The straight-through cable is used to connect
· Host to switch or hub
· Router to switch or hub
Straight-through Ethernet cable
Hub/Switch Host
1 1
2 2
3 3
6 6
Fig.5.9 Drilling holes to trunk crimped Ethernet cables
· Cross-over cable: A crossover cable is a cable that is used to interconnect two computers by "crossing over" (reversing) their respective pin contacts. At some point, you may need to connect two computer systems directly together without the use of a hub, from network card to network card. To do this, you would not be able to use a straight-through cable because the transmit pin on one computer would be connected to the transmit pin on another computer. In order to connect two systems directly together without the use of a hub, you will need to create a crossover cable by switching wires 1 and 2 with wires 3 and 6 at one end of the cable. The transmit pins on Computer A are connected to the receive pins on Computer B, thus allowing Computer A to send data to Computer B. The same applies for Computer B to send to Computer A—pins A and B on Computer B are wired to pins 3 and 6 on Computer A so that Computer A can receive data from Computer B, i.e you connect pins 1 to 3 and 2 to 6 on each side of the cable.
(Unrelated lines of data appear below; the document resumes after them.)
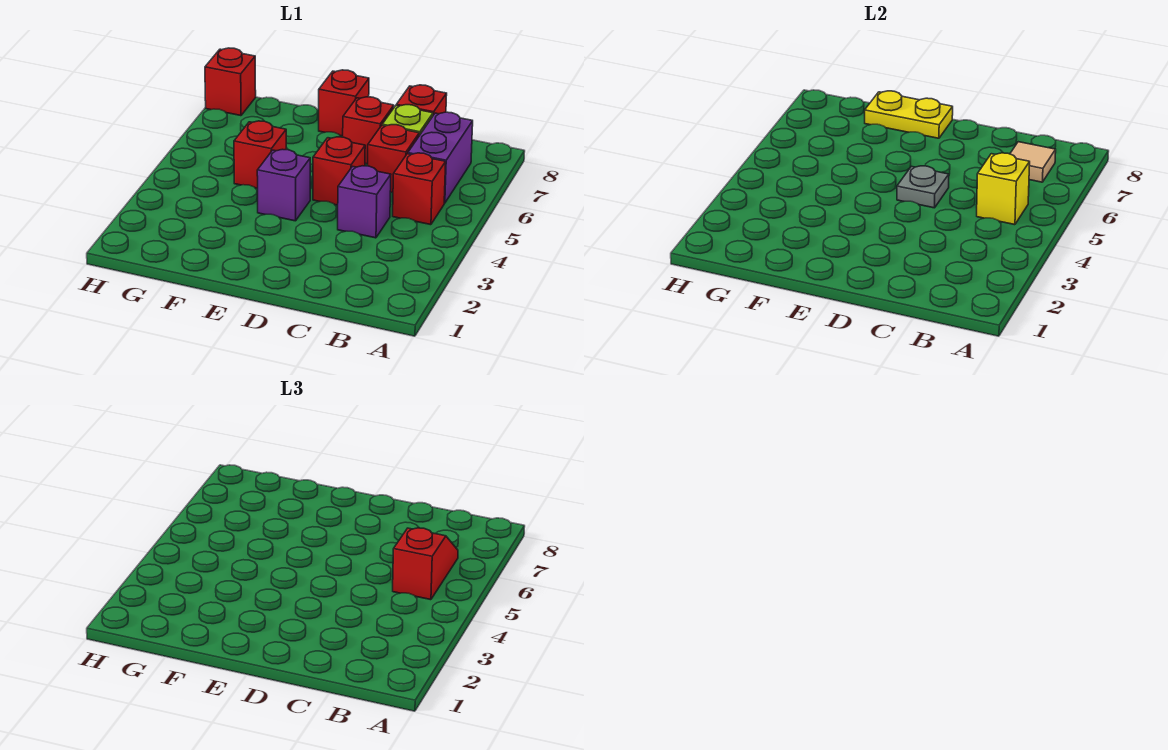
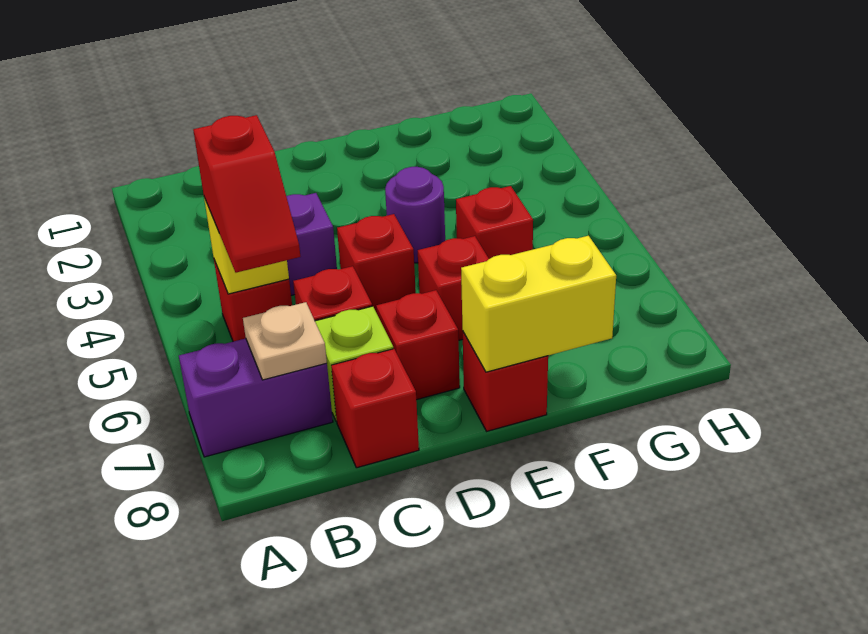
purple brick B6:B7 level 1 -> purple brick A7:B7 level 1
tan tile B7 level 2 -> tan plate B7 level 2
grey plate D5 level 2 -> none
purple brick E4 level 1 -> purple round brick E4 level 1
yellow plate E8:F8 level 2 -> yellow brick E8:F8 level 2
red brick H8 level 1 -> red brick E6 level 1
The crossover cable can be used to connect
· Switch to switch
· Hub to hub
· Host to host
· Hub to switch
· Router direct to host
Fig.5.92 T568B Wiring Standards for Crossover and Straight-through cables
· Rollover Cable: A rollover cable uses 8 pins but is different from a straight-through cable or crossover cable that you may build. With a rollover cable, pin 1 on one end connects to pin 8 on the other end. Pin 2 connects to pin 7, pin 3 connects to pin 6, and so on. This is why it is referred to as a rollover, because the pins on one end are all reversed on the other end as though one end of the cable was just rotated or rolled over. Yost cables (also known as Cisco console cable) as it is sometimes called isn’t used to connect any Ethernet connections together; you can use a rolled Ethernet cable to connect a host to a router console serial communication (com) port mostly when carrying out a router configuration, thus they are most commonly used to connect to a device to a router or switch’s console port to make programming changes to the device. This allows a programmer to make a connection to the router or switch, and program it as needed. Unlike crossover and straight-wired cables, rollover cables are not intended to carry data but instead create an interface with the device.